The Lobster Yorum

The Lobster: A Dystopian Tale of Love and Conformity

Yönetmenliğini Yorgos Lanthimos’un yaptığı 2015 yapımı The Lobster, distopik bir gelecekte geçen bir kara komedi-drama filmidir. Film, bekar insanların 45 gün içinde bir eş bulmaları gereken bir otelde geçen olayları konu alıyor. Başarısız olanlar, hayvanlara dönüştürülüyor ve ormanda serbest bırakılıyor.

Film, Colin Farrell’ın canlandırdığı David karakterinin hikayesini anlatıyor.
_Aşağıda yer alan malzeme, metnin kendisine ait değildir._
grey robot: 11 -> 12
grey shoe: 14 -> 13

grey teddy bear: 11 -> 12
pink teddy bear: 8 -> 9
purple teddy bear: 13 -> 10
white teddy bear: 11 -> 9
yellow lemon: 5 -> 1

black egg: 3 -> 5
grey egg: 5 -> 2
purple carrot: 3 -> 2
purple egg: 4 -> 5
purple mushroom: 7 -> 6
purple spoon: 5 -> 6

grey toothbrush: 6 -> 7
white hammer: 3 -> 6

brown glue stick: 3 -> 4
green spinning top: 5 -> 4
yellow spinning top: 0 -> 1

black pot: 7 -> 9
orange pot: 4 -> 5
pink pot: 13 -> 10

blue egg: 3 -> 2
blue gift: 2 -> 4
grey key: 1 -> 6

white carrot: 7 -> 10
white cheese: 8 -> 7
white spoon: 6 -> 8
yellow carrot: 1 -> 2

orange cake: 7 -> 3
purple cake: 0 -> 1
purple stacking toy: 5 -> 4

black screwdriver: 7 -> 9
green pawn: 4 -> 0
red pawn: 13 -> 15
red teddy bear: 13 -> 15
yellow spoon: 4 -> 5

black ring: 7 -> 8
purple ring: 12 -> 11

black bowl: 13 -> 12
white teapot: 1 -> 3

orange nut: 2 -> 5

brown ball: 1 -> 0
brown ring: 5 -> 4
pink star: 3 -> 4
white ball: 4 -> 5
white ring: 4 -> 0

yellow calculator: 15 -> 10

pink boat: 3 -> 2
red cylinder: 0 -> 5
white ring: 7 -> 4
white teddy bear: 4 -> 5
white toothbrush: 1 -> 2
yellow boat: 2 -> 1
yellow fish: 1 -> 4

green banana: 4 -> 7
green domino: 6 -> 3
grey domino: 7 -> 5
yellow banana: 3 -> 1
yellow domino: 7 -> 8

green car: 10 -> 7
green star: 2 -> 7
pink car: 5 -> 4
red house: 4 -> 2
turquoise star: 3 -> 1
David, karısı tarafından terk edildikten sonra otele geliyor. Otelde, bekar insanların eş bulmalarına yardımcı olmak için tasarlanmış bir dizi kural ve düzenleme vardır. Örneğin, insanlar sadece kendileriyle aynı hayvan türüne sahip olan kişilerle eşleşebilirler.

David, otelde geçirdiği süre boyunca çeşitli karakterlerle tanışır. Bunlardan biri, Rachel Weisz’ın canlandırdığı bir kadın olan Anna’dır. Anna, David’in aksine, otelde olmayı seviyor ve bir eş bulmak için elinden geleni yapıyor. Bir diğer karakter ise, Léa Seydoux’un canlandırdığı bir kadın olan Yorgos’tur. Yorgos, otelde kalmak istemeyen ve ormana kaçmayı planlayan bir kadındır.

David, otelde geçirdiği süre boyunca, aşkın ve uyumun doğası hakkında çok şey öğrenir. Ayrıca, insanların toplum tarafından nasıl kontrol edildiğini ve özgürlüklerinin nasıl kısıtlandığını da görür.

The Lobster, aşk, uyum ve özgürlük temalarını işleyen bir filmdir. Film, distopik bir gelecekte geçmesine rağmen, günümüz dünyasına dair de birçok gönderme yapmaktadır. Film, eleştirmenler tarafından beğenilmiş ve birçok ödül kazanmıştır.